Schuldgefühle von Überlebenden des Hamas-Terrors verändern nach Einschätzung von Ayelet Gundar-Goshen derzeit die israelische Gesellschaft. “Das Phänomen der ‘survivor guilt’ ist eine der gefährlichsten Folgen, die dieser Anschlag für die einzelnen Betroffenen, aber auch für die israelische Gesellschaft als Ganze haben könnte”, sagte die preisgekrönte Schriftstellerin und studierte Psychologin der “Süddeutschen Zeitung” (Donnerstag). So sei Tel Aviv nicht wiederzuerkennen: “Die Straßen sind abends tot.”

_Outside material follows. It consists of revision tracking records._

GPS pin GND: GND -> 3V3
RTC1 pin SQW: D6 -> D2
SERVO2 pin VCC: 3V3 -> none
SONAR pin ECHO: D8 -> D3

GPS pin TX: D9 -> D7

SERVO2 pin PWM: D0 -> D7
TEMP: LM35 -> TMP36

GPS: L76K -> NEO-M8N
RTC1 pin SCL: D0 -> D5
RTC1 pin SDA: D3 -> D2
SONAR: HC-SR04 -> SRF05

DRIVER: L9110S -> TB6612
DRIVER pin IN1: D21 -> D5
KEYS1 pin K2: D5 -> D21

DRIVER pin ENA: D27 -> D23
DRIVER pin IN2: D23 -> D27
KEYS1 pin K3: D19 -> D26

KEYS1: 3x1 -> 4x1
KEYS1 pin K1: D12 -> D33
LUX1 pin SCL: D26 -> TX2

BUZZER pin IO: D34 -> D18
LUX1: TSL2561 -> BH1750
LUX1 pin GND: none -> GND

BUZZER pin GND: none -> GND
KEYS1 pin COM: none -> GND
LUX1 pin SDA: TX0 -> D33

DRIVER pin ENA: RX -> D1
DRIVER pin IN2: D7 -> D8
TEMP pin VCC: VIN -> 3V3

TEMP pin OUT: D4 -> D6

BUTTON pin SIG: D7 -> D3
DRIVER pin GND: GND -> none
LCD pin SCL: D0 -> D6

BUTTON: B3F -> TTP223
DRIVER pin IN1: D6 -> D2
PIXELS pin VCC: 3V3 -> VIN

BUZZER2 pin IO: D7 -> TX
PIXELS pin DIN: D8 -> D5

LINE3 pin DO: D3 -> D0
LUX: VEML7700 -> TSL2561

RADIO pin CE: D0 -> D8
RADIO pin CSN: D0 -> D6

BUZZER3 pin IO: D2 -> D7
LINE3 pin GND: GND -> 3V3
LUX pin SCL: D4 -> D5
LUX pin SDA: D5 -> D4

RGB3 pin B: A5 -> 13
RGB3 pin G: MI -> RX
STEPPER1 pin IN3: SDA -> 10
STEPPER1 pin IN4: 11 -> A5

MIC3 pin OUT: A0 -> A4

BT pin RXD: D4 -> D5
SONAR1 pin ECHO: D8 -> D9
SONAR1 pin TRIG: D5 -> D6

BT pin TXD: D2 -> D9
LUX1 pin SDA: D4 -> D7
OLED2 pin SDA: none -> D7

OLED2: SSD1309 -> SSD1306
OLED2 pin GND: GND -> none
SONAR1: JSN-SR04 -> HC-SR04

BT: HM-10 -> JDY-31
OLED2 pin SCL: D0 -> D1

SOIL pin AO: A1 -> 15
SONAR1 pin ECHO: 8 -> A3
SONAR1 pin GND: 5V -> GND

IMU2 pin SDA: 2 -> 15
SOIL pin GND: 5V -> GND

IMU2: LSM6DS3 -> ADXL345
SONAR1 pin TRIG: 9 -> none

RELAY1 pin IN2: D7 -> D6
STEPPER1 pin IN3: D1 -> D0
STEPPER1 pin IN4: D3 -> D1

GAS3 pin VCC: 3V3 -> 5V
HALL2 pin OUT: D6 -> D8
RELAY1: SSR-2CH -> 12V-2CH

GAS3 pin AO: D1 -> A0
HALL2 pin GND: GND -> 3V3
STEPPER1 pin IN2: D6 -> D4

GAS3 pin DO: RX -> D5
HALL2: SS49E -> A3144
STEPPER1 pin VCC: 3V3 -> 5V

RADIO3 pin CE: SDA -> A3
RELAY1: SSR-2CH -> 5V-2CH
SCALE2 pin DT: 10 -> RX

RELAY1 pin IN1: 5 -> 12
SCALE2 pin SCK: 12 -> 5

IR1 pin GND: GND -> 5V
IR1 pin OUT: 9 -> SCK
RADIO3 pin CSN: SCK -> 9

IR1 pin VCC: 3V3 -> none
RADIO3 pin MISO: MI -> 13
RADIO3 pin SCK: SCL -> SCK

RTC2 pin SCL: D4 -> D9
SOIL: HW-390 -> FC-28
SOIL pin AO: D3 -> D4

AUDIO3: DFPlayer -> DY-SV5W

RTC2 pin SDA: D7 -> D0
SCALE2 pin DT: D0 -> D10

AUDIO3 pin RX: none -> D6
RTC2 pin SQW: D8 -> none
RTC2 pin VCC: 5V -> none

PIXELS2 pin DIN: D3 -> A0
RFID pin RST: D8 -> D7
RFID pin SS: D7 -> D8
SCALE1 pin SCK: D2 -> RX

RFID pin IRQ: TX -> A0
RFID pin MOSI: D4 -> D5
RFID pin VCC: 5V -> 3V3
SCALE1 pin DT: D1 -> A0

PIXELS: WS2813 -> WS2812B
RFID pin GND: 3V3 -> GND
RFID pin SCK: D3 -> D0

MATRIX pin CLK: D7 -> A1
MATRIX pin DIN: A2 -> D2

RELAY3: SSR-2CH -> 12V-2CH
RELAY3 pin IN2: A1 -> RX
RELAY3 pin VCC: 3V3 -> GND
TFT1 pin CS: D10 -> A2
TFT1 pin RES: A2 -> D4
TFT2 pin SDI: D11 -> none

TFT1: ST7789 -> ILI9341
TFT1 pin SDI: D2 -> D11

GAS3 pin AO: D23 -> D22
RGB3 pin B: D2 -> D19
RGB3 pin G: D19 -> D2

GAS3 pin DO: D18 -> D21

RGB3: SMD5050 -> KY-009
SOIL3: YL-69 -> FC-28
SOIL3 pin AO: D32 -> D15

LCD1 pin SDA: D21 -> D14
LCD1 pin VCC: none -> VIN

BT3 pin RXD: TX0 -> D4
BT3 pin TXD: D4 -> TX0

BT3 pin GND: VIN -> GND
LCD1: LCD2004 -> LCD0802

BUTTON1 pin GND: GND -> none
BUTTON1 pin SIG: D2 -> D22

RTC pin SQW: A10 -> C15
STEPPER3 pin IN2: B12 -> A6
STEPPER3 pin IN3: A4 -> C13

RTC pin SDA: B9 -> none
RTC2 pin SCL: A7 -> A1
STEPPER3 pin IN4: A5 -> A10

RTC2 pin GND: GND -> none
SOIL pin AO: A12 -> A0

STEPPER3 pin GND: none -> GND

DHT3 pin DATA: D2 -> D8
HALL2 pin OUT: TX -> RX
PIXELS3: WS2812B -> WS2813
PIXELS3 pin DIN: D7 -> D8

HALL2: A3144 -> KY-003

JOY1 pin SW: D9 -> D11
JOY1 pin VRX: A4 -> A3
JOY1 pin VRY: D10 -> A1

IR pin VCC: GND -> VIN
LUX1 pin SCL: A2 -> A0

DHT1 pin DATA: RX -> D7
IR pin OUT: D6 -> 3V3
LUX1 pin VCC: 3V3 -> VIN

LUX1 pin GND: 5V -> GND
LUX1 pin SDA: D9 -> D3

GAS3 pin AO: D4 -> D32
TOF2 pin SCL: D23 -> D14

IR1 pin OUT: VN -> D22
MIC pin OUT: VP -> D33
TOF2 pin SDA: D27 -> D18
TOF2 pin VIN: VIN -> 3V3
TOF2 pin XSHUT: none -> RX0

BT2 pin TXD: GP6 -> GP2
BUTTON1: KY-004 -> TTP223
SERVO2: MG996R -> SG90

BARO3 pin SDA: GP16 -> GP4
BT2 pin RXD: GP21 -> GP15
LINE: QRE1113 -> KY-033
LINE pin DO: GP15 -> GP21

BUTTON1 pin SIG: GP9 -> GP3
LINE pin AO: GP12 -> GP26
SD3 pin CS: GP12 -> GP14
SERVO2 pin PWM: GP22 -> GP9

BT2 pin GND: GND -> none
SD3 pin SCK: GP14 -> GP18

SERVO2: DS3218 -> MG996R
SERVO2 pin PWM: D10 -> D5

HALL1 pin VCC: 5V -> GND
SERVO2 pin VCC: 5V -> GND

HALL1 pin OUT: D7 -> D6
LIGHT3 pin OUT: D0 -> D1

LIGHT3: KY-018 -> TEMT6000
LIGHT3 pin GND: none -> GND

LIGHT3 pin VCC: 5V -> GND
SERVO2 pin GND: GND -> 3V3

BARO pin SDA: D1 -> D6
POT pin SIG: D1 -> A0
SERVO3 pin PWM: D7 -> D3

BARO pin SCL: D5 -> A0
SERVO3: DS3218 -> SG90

Zu einem gewissen Grad sei es verständlich, dass vielen Menschen angesichts des Kriegs nicht zum Feiern zumute sei. “Aber manche Überlebende denken, sie verdienten es zu leiden, als Strafe dafür, dass sie leben und ihre Liebsten tot sind”, erklärte die Autorin, die im vergangenen Sommersemester die Amoz-Oz-Gastprofessur an der Münchner Uni innehatte. “Andere denken, sie hätten kein Recht auf psychische Betreuung, weil es andere ja noch schlimmer getroffen hat.”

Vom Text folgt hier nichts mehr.